Right now there is no useful RISC-V hardware, there is nothing to talk about. And suggesting it to newbies moving from AVR is plain cruel.
Why cruel? He's a hobbyist. He doesn't have a boss who yells at him every morning pressing for results (whatever this is in his mind). Why do you think that repeating LED blinking/LCD driving exercises with STM (after he already did exactly that with Arduino) will fill him with joy? Looking at the first ever open-source RISC-V processor, which does not yet have a fully operational ecosystem, may be something differed and much more rewarding. I think Bruce is absolutely right suggesting this. OP is free to choose what he likes.
OK, I somehow got interested in the FE310 board. It starts out with a 48 pin chip so, by definition, IO is limited when compared to a 100 pin chip. But it does have a UART, 3 PWMs and SPI (master only) with 3 slave selects. Getting to the details is going to take a bit more reading. It's also fast!
It uses an external Quad SPI flash for program storage (there is a 16 kB internal instruction cache) and it has 16 kB of data SRAM. AFAICT, there is no analog input or DAC output (other than PWM). There doesn't seem to be support for Ethernet (like in the LPC1768, among others). No USB Host or Device AFAICT.
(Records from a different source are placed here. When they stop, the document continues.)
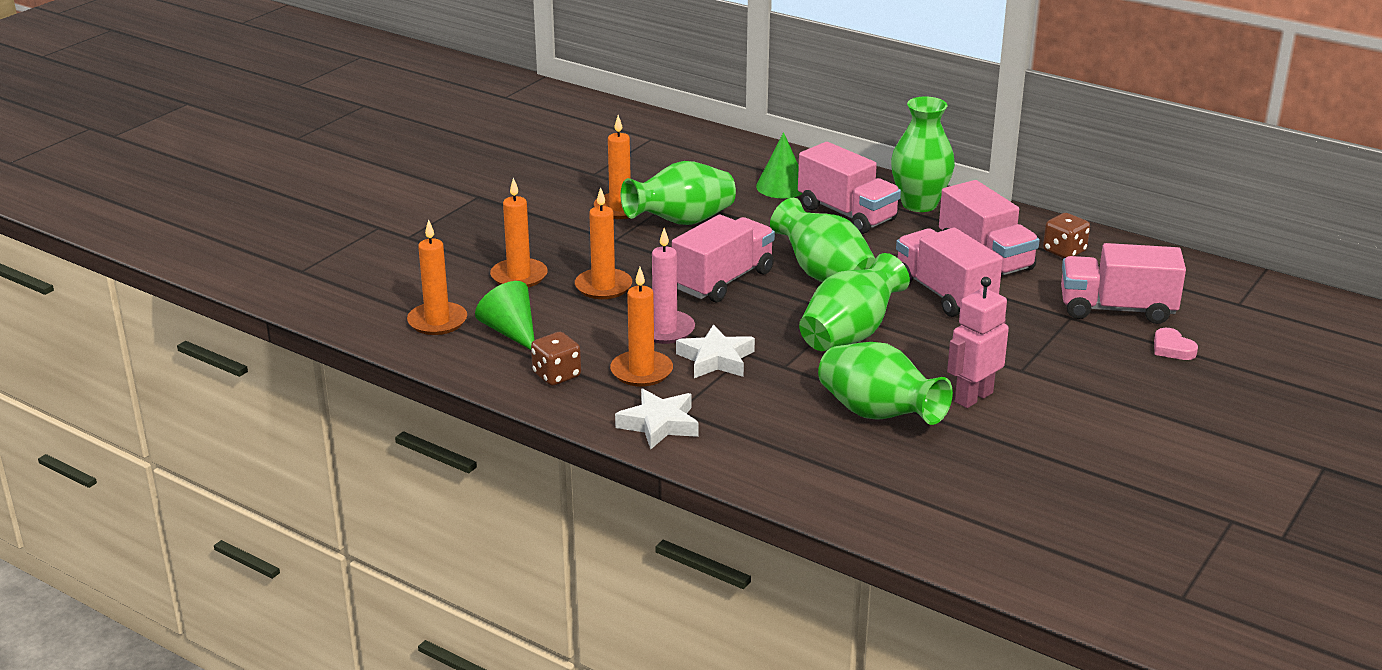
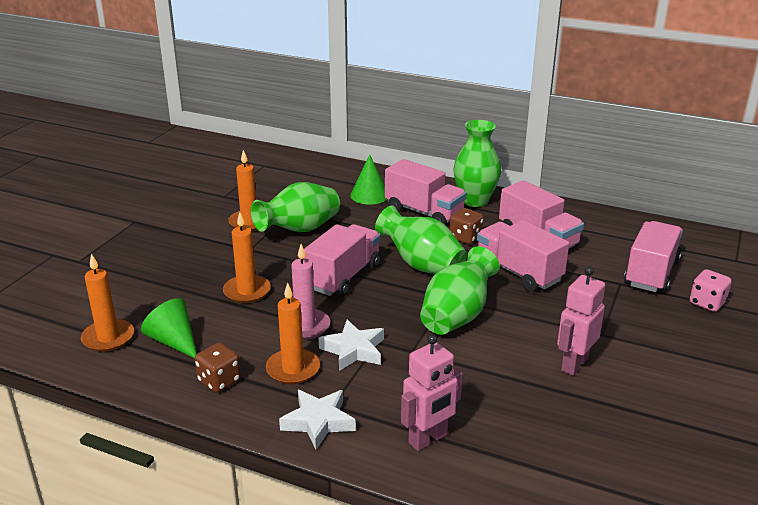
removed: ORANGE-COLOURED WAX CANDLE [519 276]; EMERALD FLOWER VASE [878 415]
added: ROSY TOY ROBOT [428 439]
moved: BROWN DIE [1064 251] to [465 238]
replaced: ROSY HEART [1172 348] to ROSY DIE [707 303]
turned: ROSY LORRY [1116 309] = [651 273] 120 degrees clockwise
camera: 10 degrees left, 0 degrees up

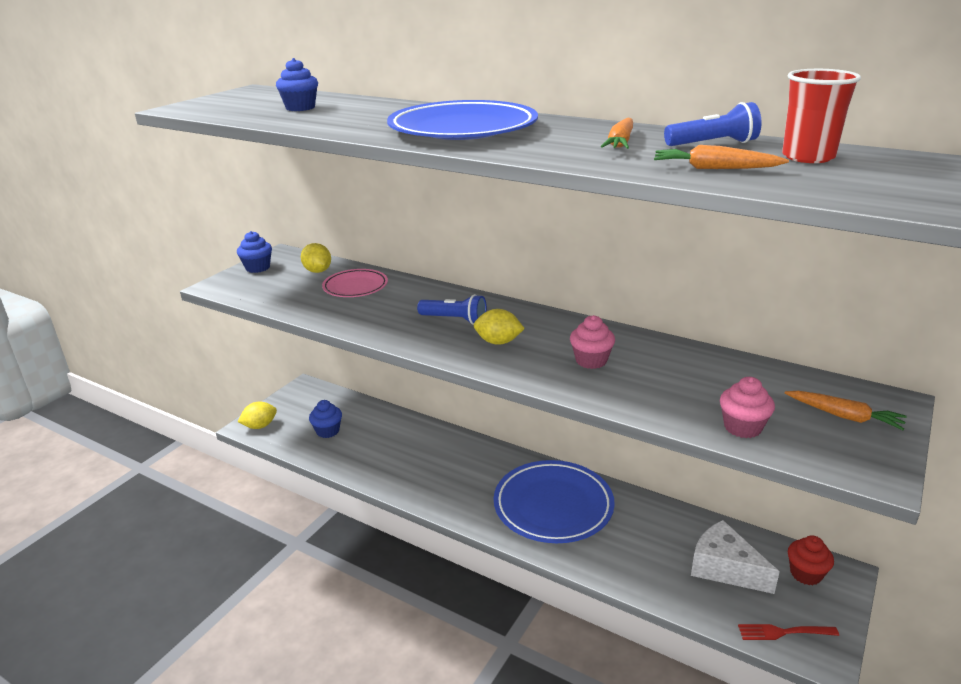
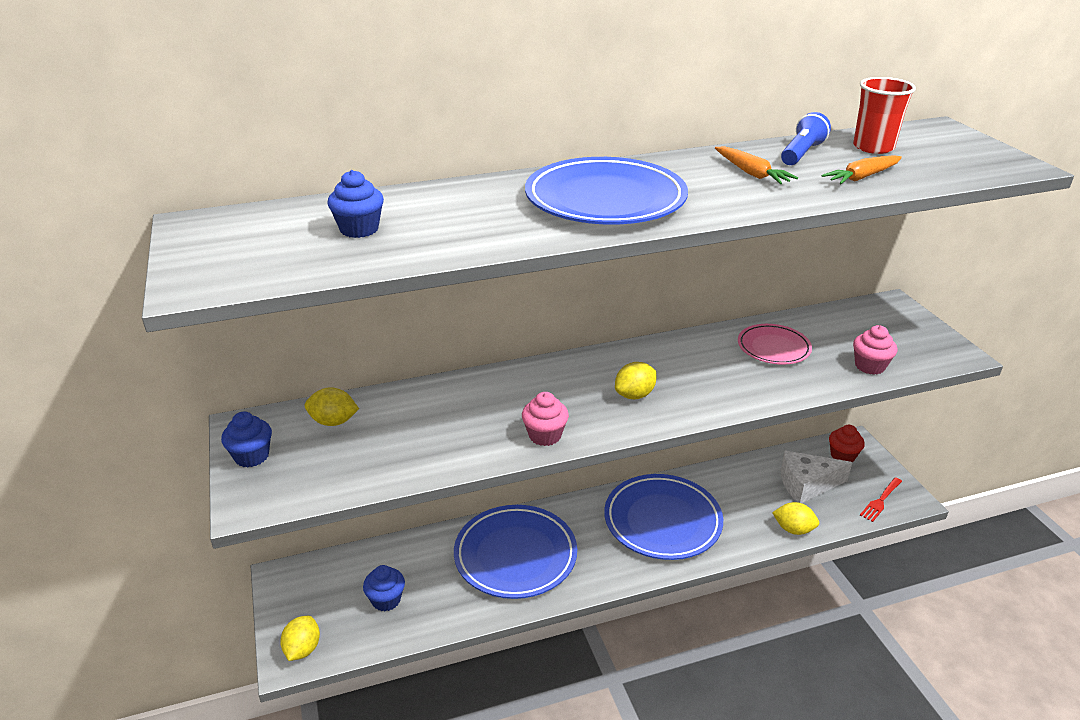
removed: BLUE TORCH [455 320]; ORANGE-COLOURED CARROT [844 416]
added: BLUE PLATE [515 555]; GOLDEN TOY LEMON [793 529]
moved: ROSY PLATE [355 287] to [773 348]; ROSY FAIRY CAKE [591 361] to [545 435]
camera: 50 degrees left, 5 degrees up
So, pretty spartan by some measures. But, as pointed out, this is just one implementation. Something to get started with. But, at $59, it's kind of expensive when I can buy an Arduino Nano for about $5. And the Arduino Nano is pretty well understood. I'm not comparing speed here, the Nano is SLOW! The RISC-V is FAST!
Intertia, that's the problem. Static inertia says "Nobody is using this, prototype projects aren't available, why bother?" and dynamic inertia says "I'm using ARM, it's a RISC core, why bother?".
The ISA is irrelevant to the user in most cases. They want to pump C in one end and having blinking and flashing come out the other end. At the hobby level, I'd be willing to bet that most users don't know, nor do they care, how the NVIC works.
Think of how different the PIC, AVR and ARM ISAs are. They are wildly different and, yet, the PIC 16F series is still being sold. By the bazillions!